The principals decided to proceed anyway, Stephen Tual of Slock.it confidently declaring on 12 June “No DAO funds at risk following the Ethereum smart contract ‘recursive call’ bug discovery”5 … and on 17 June, a hacker used this recursive call bug to drain $50 million from The DAO. And nobody could stop this happening, because the smart contract code couldn’t be altered without two weeks’ consensus from participants. The price of ETH promptly dropped from $21.50 to $15.
(Tual posted on 9 July a hopeful list of reasons why the attacker might just give all the ether back, just like that. Because it would be in their rational self-interest.6 This didn’t happen, oddly enough.)
Ethereum Foundation principals discussed options including a soft fork or a hard fork of the code or even of the blockchain itself, or a rollback of the blockchain. The community wrangled with the philosophical issues: this contract had been advertised as “the steadfast iron will of unstoppable code,” but it appeared only one person had read the contract’s fine print in sufficient detail.7 Some seriously debated whether this should even be regarded as a “theft”, because code is law and intent doesn’t matter (unlike in real-world contracts operating in a legal system, or indeed in fraud law). Others merely argued that the integrity of the Ethereum smart contract system required that incompetent contracts, which The DAO certainly was, needed to be allowed to fail.

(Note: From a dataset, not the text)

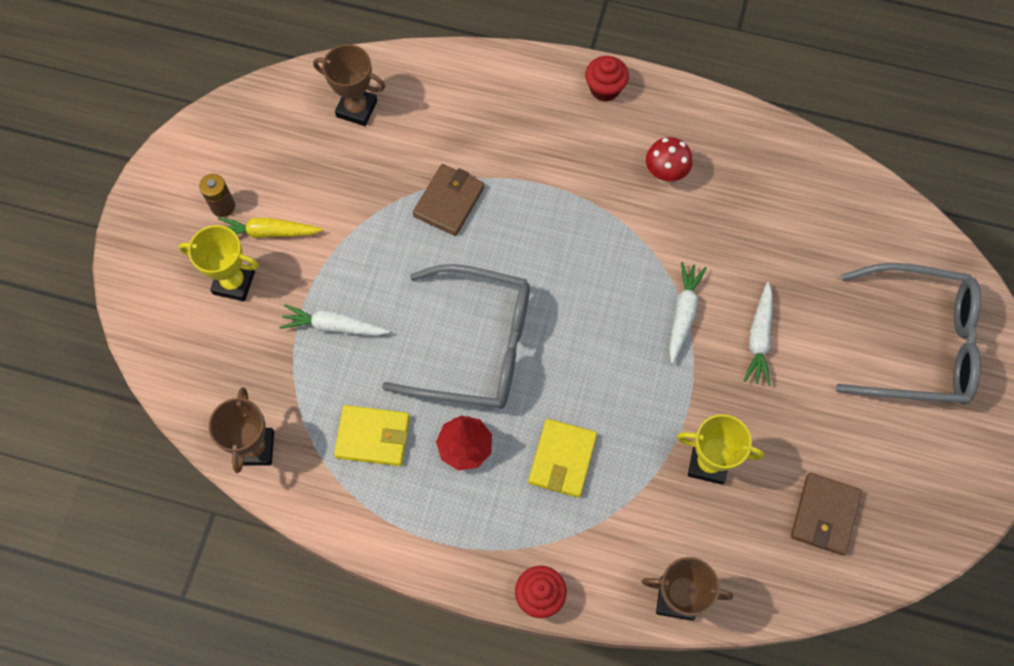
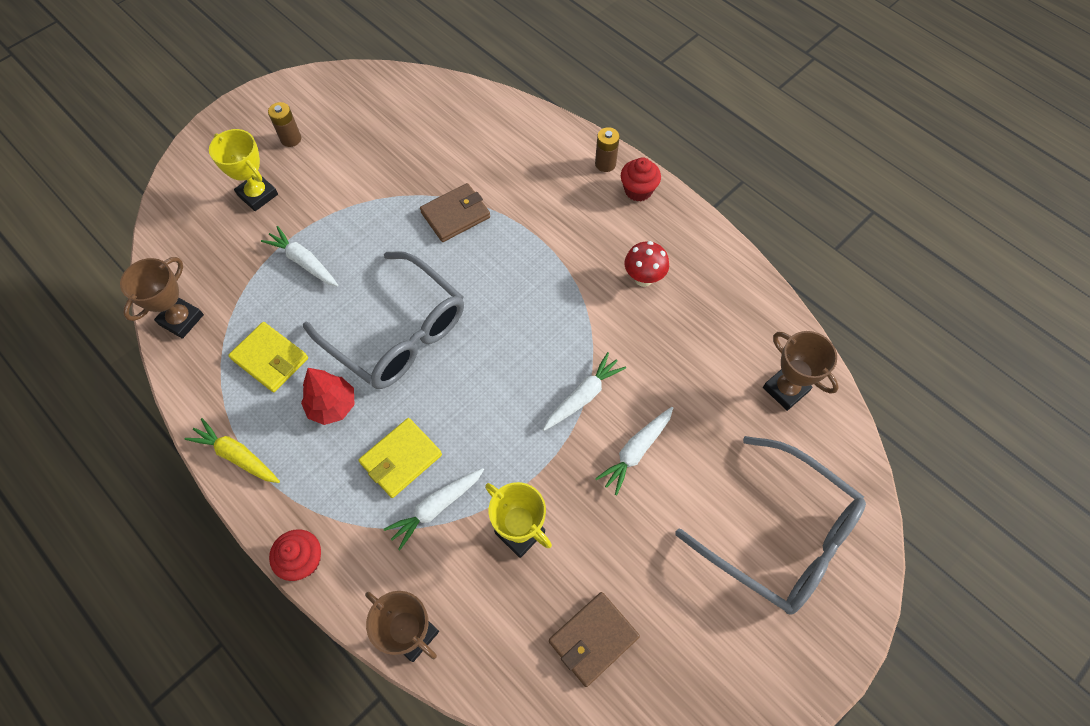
camera: 30 degrees right, 5 degrees down
(268, 232) = (308, 172): yellow carrot -> yellow carrot (237, 456)
(356, 109) = (435, 117): brown trophy -> brown trophy (785, 389)
(556, 76) = (605, 164): none -> brown battery
(623, 484) = (436, 508): none -> white carrot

(The proposed soft fork solution was to blacklist transactions whose result interacted with the “dark DAO” the attacker had poured the funds into. This would have been an avenue for a fairly obvious denial-of-service attack: flood Ethereum with costly computations that end at the dark DAO. This approach could only have worked by first solving the halting problem.8)
The DAO was shut down soon after, and on 20 July the Ethereum Foundation — several of whose principals were curators of The DAO9 and/or heavily invested in it — changed how the actual code Ethereum runs on interpreted their blockchain (the “immutable” ledger) so as to wind back the hack and take back their money. The “impossible” bailout had happened.
This illustrated the final major problem with smart contracts: CODE IS LAW until the whales are in danger of losing money.
Ethereum promptly split into two separate blockchains, each with its own currency – Ethereum (ETH), supported by the Ethereum Foundation, and Ethereum Classic (ETC), the original code and blockchain – because this was too greedy even for cryptocurrency suckers to put up with. Both blockchains and currencies operate today. Well done, all.
Apologists note that The DAO was just an experiment (a $150 million experiment) to answer the question: can we have a workable decentralized autonomous organization, running on smart contracts, with no human intervention? And it answered it: no, probably not.
4 Peter Vessenes. “More Ethereum Attacks: Race-To-Empty is the Real Deal”. Blockchain, Bitcoin and Business (blog), 9 June 2016.
5 Stephen Tual. “No DAO funds at risk following the Ethereum smart contract ‘recursive call’ bug discovery”. blog.slock.it, 12 June 2016. (archive)
8 Tjaden Hess, River Keefer, Emin Gün Sirer. “Ethereum's DAO Wars Soft Fork is a Potential DoS Vector”. Hacking, Distributed (blog), 28 June 2016.
9 Stephen Tual. “Vitalik Buterin, Gavin Wood, Alex van De Sande, Vlad Zamfir announced amongst exceptional DAO Curators”. blog.slock.it, 25 April 2016.